Pourtant ce mariage a fait l’objet des plus grands
préparatifs dans le souvenir des unions espagnoles habsbourgeoises :Louis
XIII et Anne, fille de Philippe III, Louis XIV et Marie-Thérèse fille de
Philippe IV qui restaient dans un cadre étroit et ne terminaient pas la
rivalité ancestrale commencée avec la succession bourguignonne issue de Charles le Téméraire.
De
la Renaissance qui arriverait d’Italie au siècle des Lumières, se dérouleront
bien des guerres, religieuses et civiles que les traités de Westphalie en 1648
voulurent abolir en créant un ordre politique (Munster) et religieux (Osnabrück)
alors même que l’Europe de cette
décennie connaissait une série de révoltes et de révolutions à Naples, à Barcelone,
à Londres (guerre civile), à Paris (frondes).
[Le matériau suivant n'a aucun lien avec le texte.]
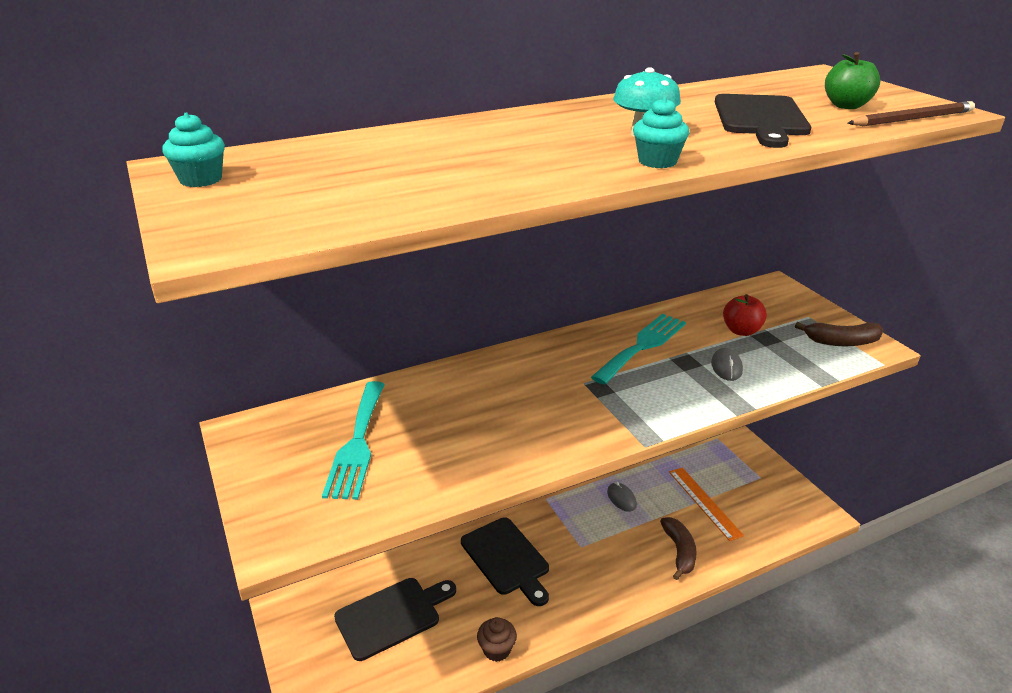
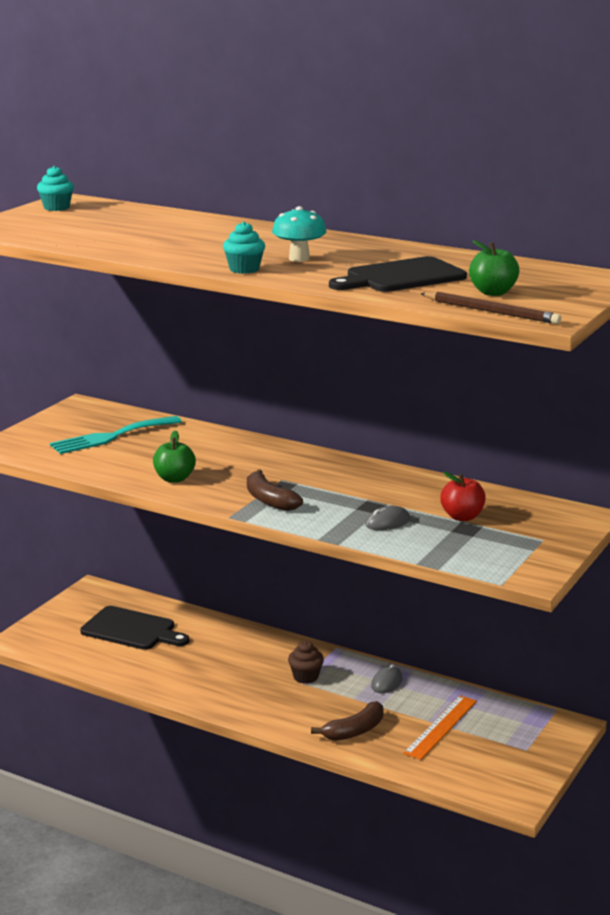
camera: 55 degrees right, 10 degrees down
(497, 650) = (148, 681): brown cupcake -> brown cupcake (305, 677)
(507, 558) = (243, 654): black cutting board -> none
(518, 444) = (174, 479): none -> green apple
(642, 346) = (370, 486): turquoise fork -> none
(842, 342) = (514, 560): brown banana -> brown banana (269, 500)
Louis XIV fige un monde à
Versailles mais l’Europe danse casquée, les conflits s’enchaînent. Bourbons et
Habsbourg s’acharnent pendant que l’Angleterre grandit et pousse d’un cran son
ambition en changeant de dynastie en 1688. Respiration ? Du tout, en 1700
débute la longue guerre du Nord (21 ans) puis un an plus tard celle, au sud, de
la succession d’Espagne. Habsbourg et Bourbons s’épuisent tandis que les champs
de bataille terrestres perdent de plus en plus d’importance face aux combats maritimes
et prises territoriales en Amérique. La guerre change de dimension, d’espace,
de profondeur. L’Europe peine à sortir de cette féodalité guerrière, elle croit
que la terre l’emporte sur la mer et c’est l’inverse.
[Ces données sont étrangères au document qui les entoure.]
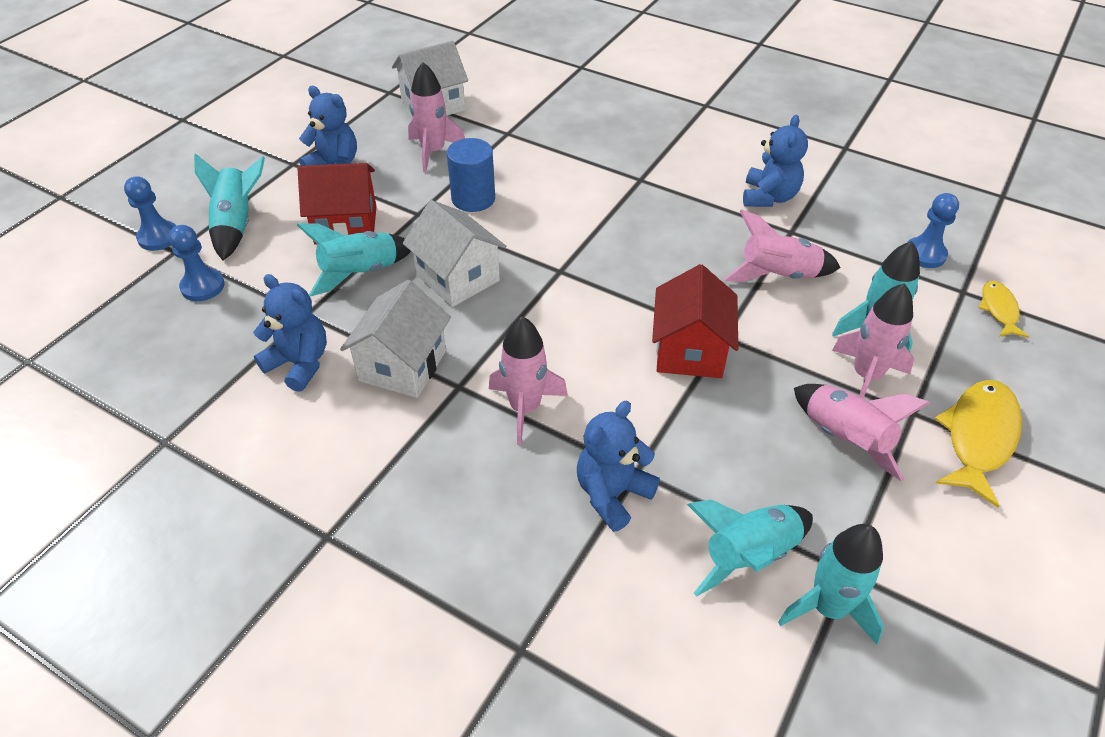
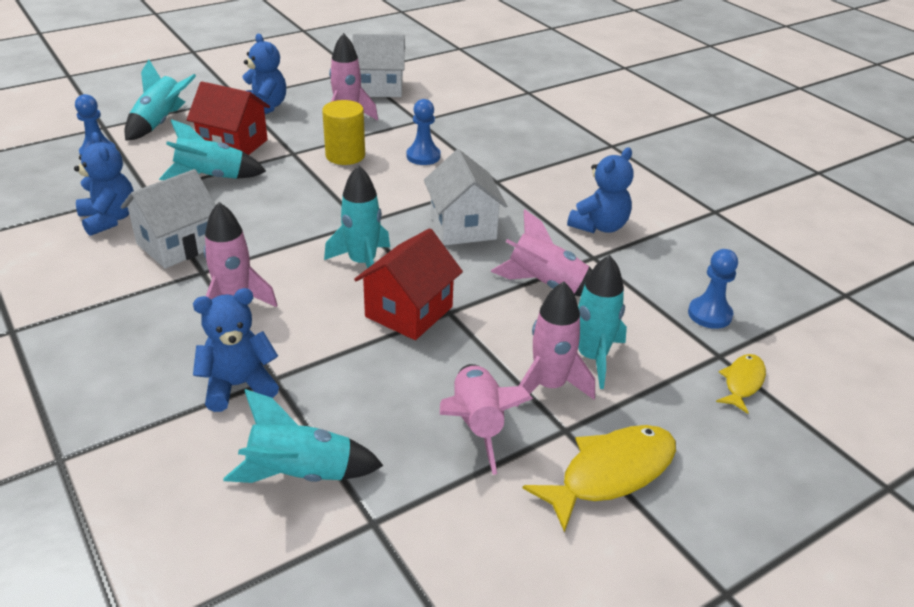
camera: 25 degrees right, 10 degrees down
(158, 237) = (102, 116): blue pawn -> blue pawn (423, 156)
(458, 278) = (278, 203): white house -> white house (463, 227)
(473, 198) = (345, 155): blue cylinder -> yellow cylinder
(828, 608) = (326, 541): turquoise rocket -> turquoise rocket (362, 263)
Au terme de la guerre de succession d’Espagne et après
les traités d’Utrecht et de Rastadt (1713-1714), Louis XIV fait rédiger pour le
comte du Luc son représentant à Vienne auprès de Charles VI des instructions qui
figurent dans la belle collection du Recueil des instructions données aux
ambassadeurs. On les lit peu, en diagonale et c’est un tort, elles sont un angle
politique secret qui complètent, souvent, les correspondances diplomatiques
(CP) et les mémoires et documents (MD).
Comment synthétiser
les instructions au comte du Luc ?
Le monarque analysait les forces en présence en 1714.
D’un côté, une Europe du Nord avec des puissances
confirmées (Royaume-Uni, électeur de Brandebourg, roi en Prusse, maintien de la
force financière des Provinces-Unies ou Hollande) et une nouvelle, la Russie qui
battait la Suède (guerre du Nord 1700-1721).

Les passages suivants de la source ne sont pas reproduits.